The heat wave has killed at least eight of Vernon’s treasured great blue herons while efforts are underway to save more.
The birds are literally dropping from the trees due to the high temperatures.
People are trying to rescue them, but so far eight have died.
“They’re just dropping”
Jennifer and Jaimesen Kerr have spent several hours at the heron rookery so far, cooling birds down in pools and trying to save as many as they can.
“They’re just dropping,” said Jamiesen, who lives on a farm with her mom, Jennifer, and came to help.
“They’re over by Walmart they are everywhere and just panting. We’re just trying to get as many as we can.
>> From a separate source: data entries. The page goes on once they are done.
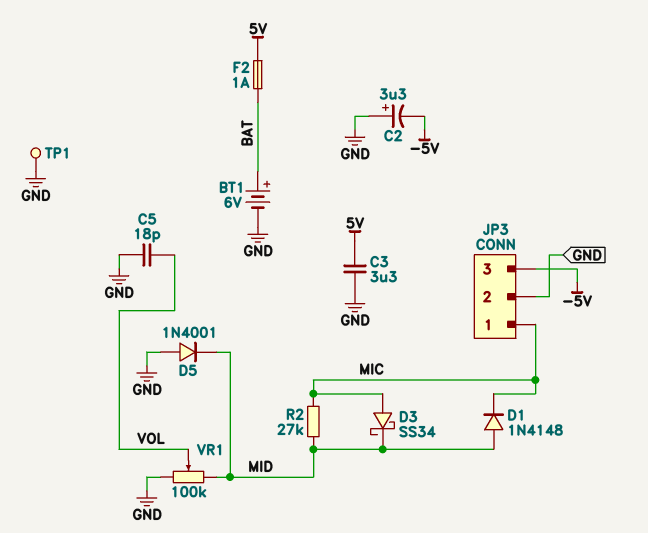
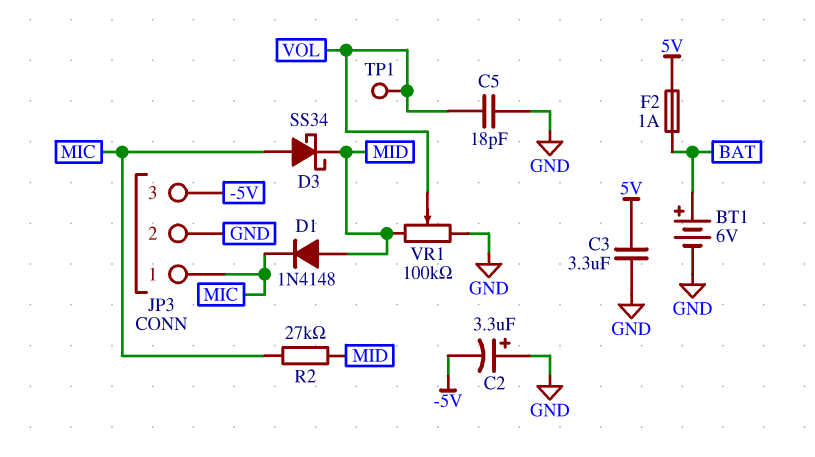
D5: diode 1N4001 (A GND, K MID) -> none
TP1: test point (GND) -> test point (VOL)

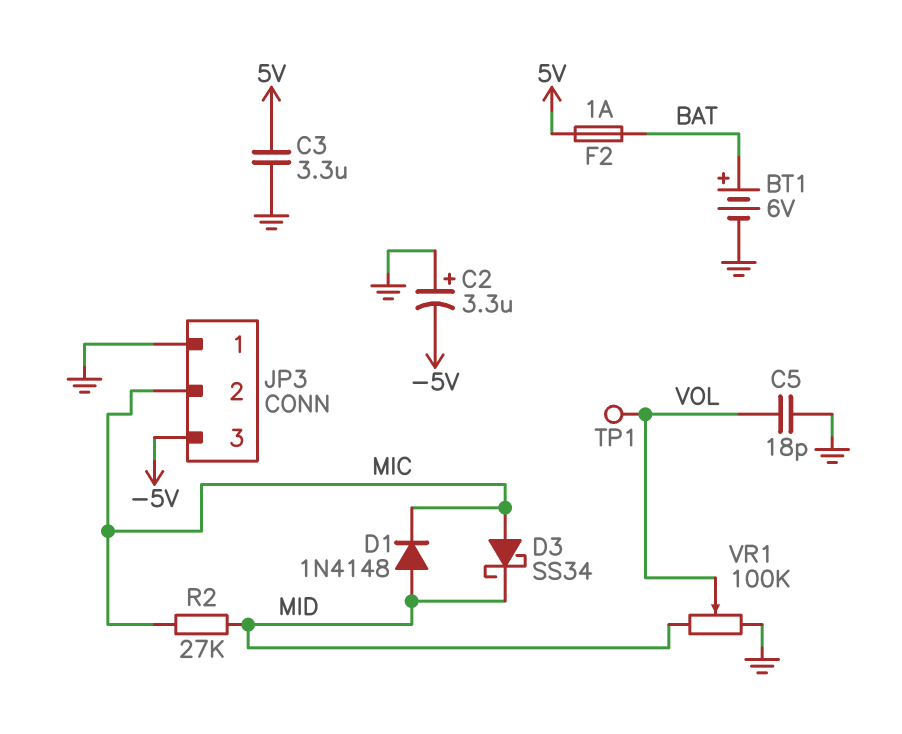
JP3 pin 1: MIC -> GND
JP3 pin 2: GND -> MIC

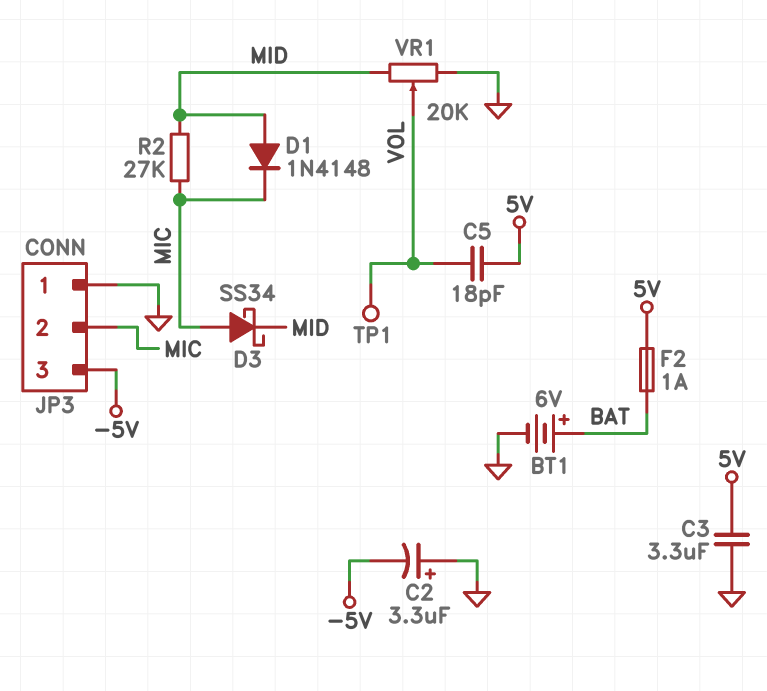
C5: 18pF (GND, VOL) -> 18pF (5V, VOL)
VR1: 100k (GND, MID, wiper VOL) -> 20k (GND, MID, wiper VOL)

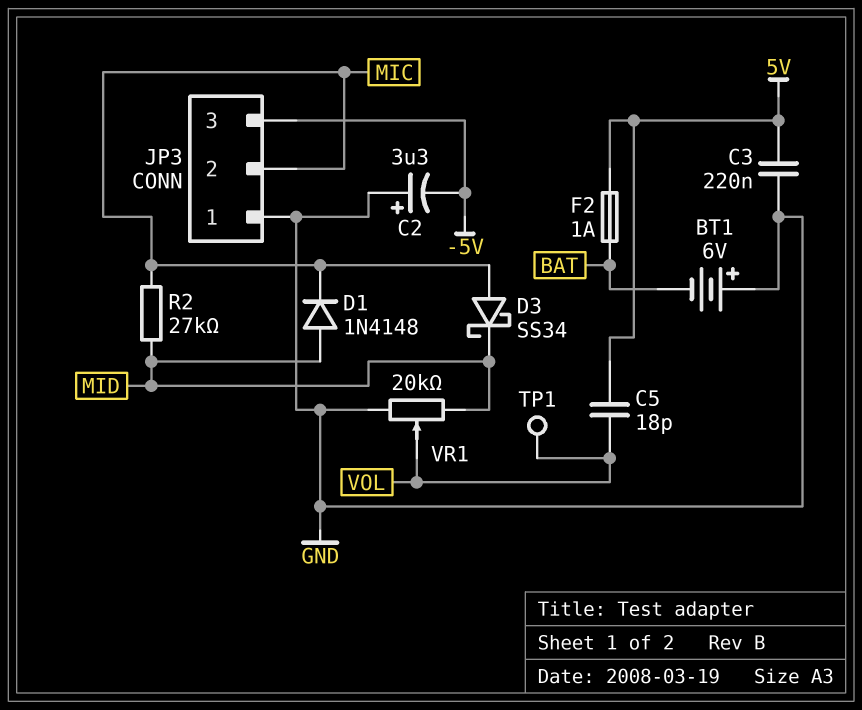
BT1: 6V (plus BAT, minus GND) -> 6V (plus GND, minus BAT)
C3: 3.3uF (5V, GND) -> 220nF (5V, GND)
We’re mainly focusing on babies right now.”
Rita Bos, senior director of the Vernon Heronry Protection Society, while grateful for people’s concern, says leave a bucket of room-temperature water for them and they will go for the liquid. But keep out of the rookery.
“If you go onto the property and pick them up, you’re breaking provincial and federal laws,” said Bos. “You’re not allowed on the property at all.”
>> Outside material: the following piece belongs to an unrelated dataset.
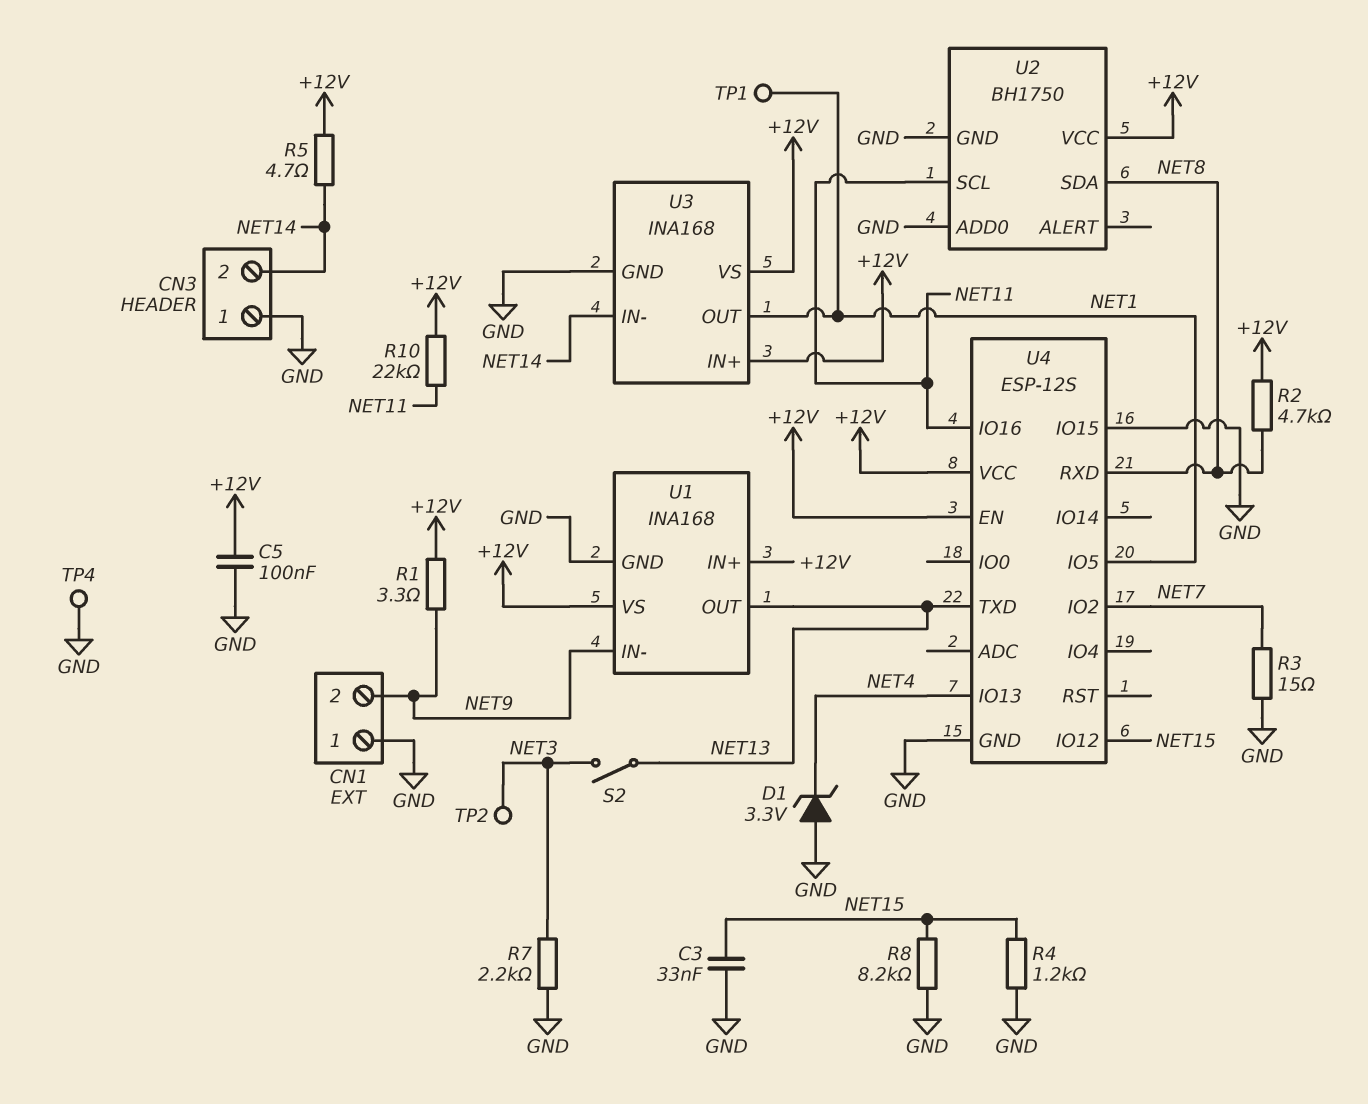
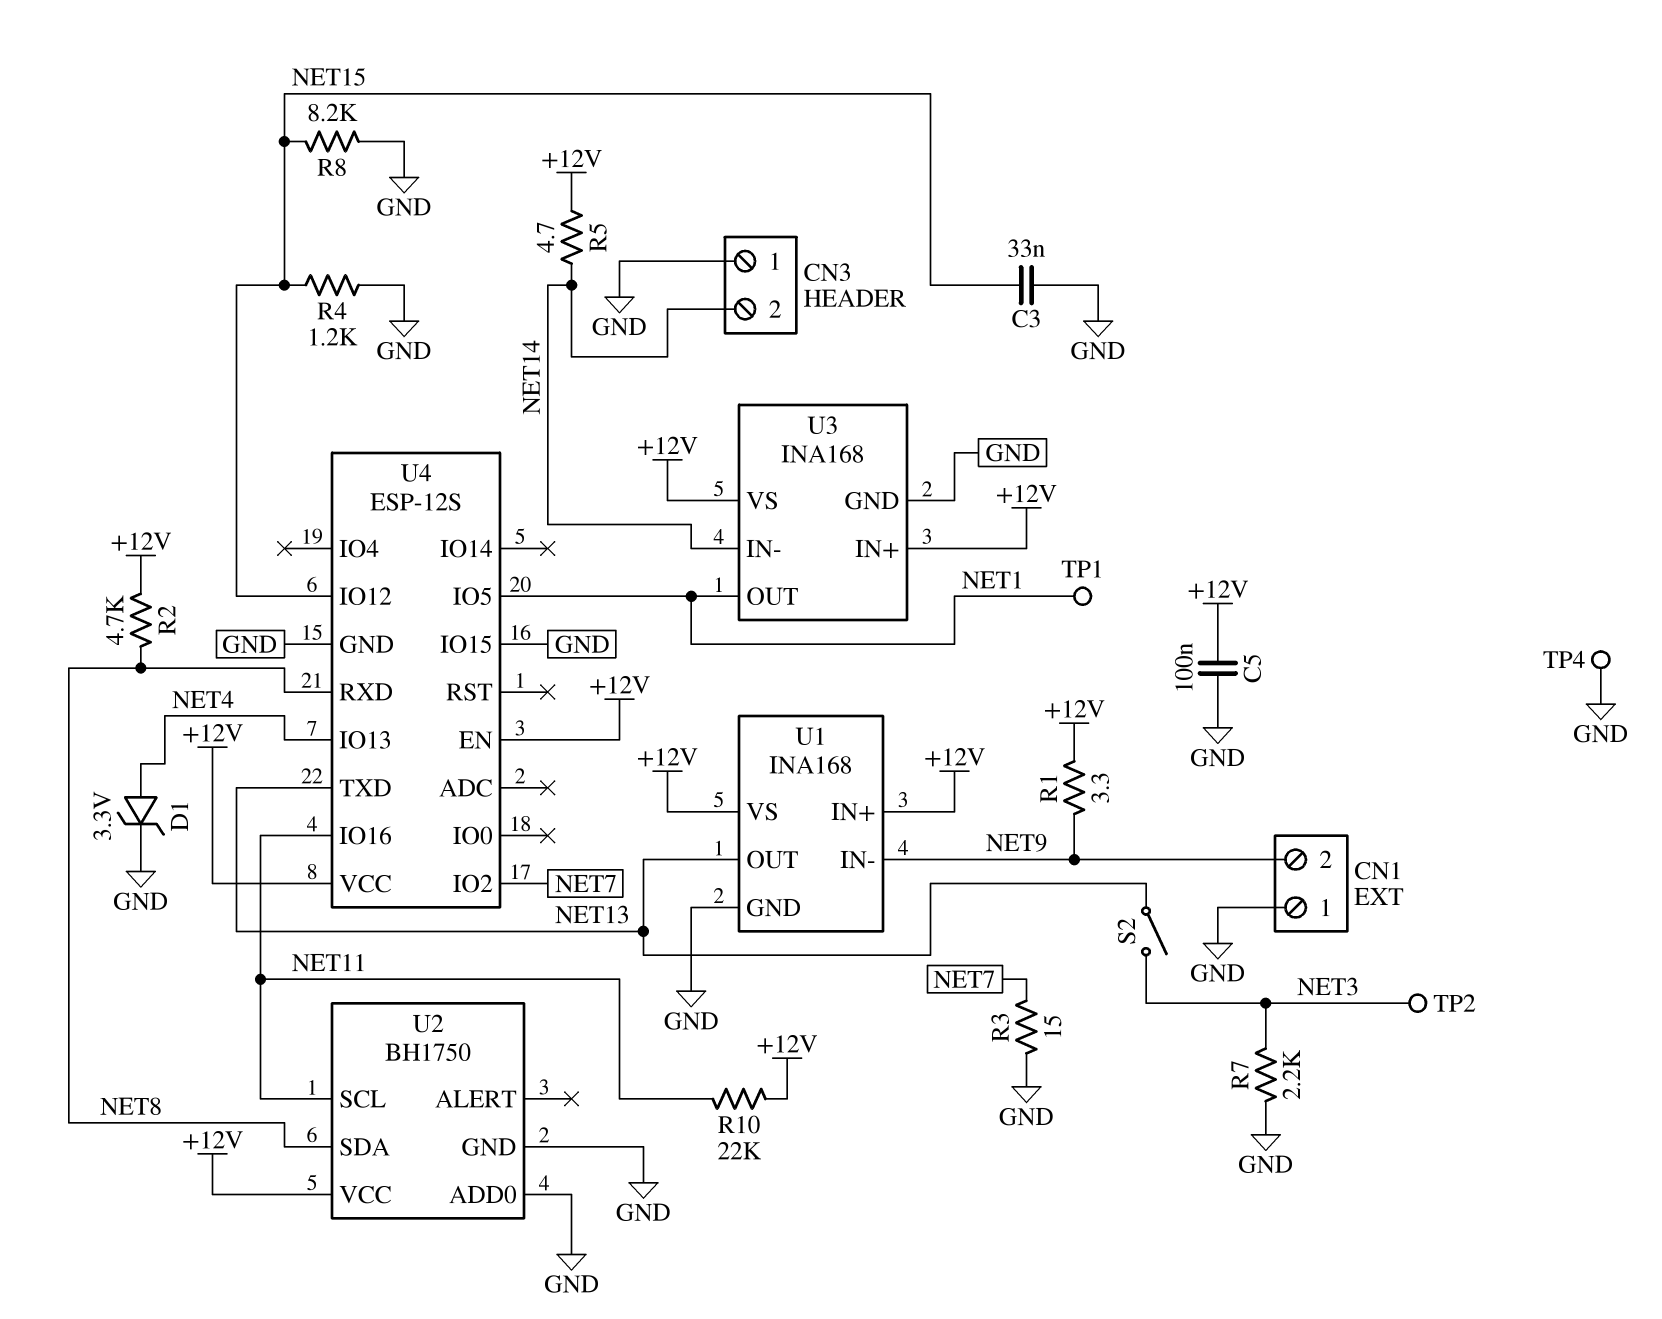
D1: zener 3.3V (A GND, K NET4) -> zener 3.3V (A NET4, K GND)

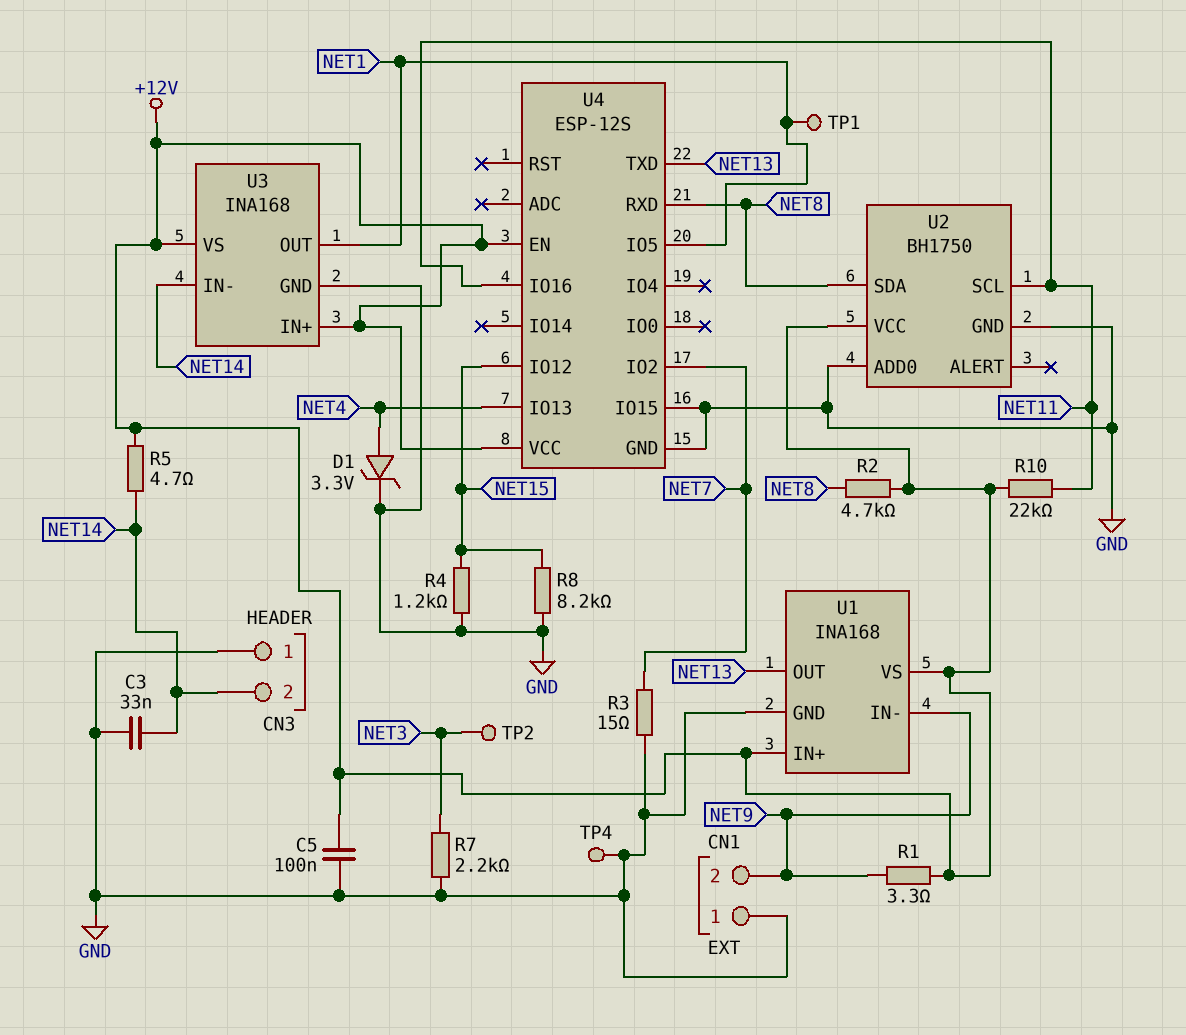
C3: 33nF (GND, NET15) -> 33nF (GND, NET14)
S2: switch (NET3, NET13) -> none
Only conservation officers are permitted to remove a dead bird.
In her many years of being a “heron parent,” as she calls herself, Bos said she’s seen the majestic birds suffer through serious storms, but never a severe heat wave.
“They’re just coming down the trees, whether they’re passing out I don’t know,” said Bos. “Down they go. It’s heartbreaking.”
Bos said 2021 has been a good year for heron returns to the rookery, though some were late to arrive for mating season.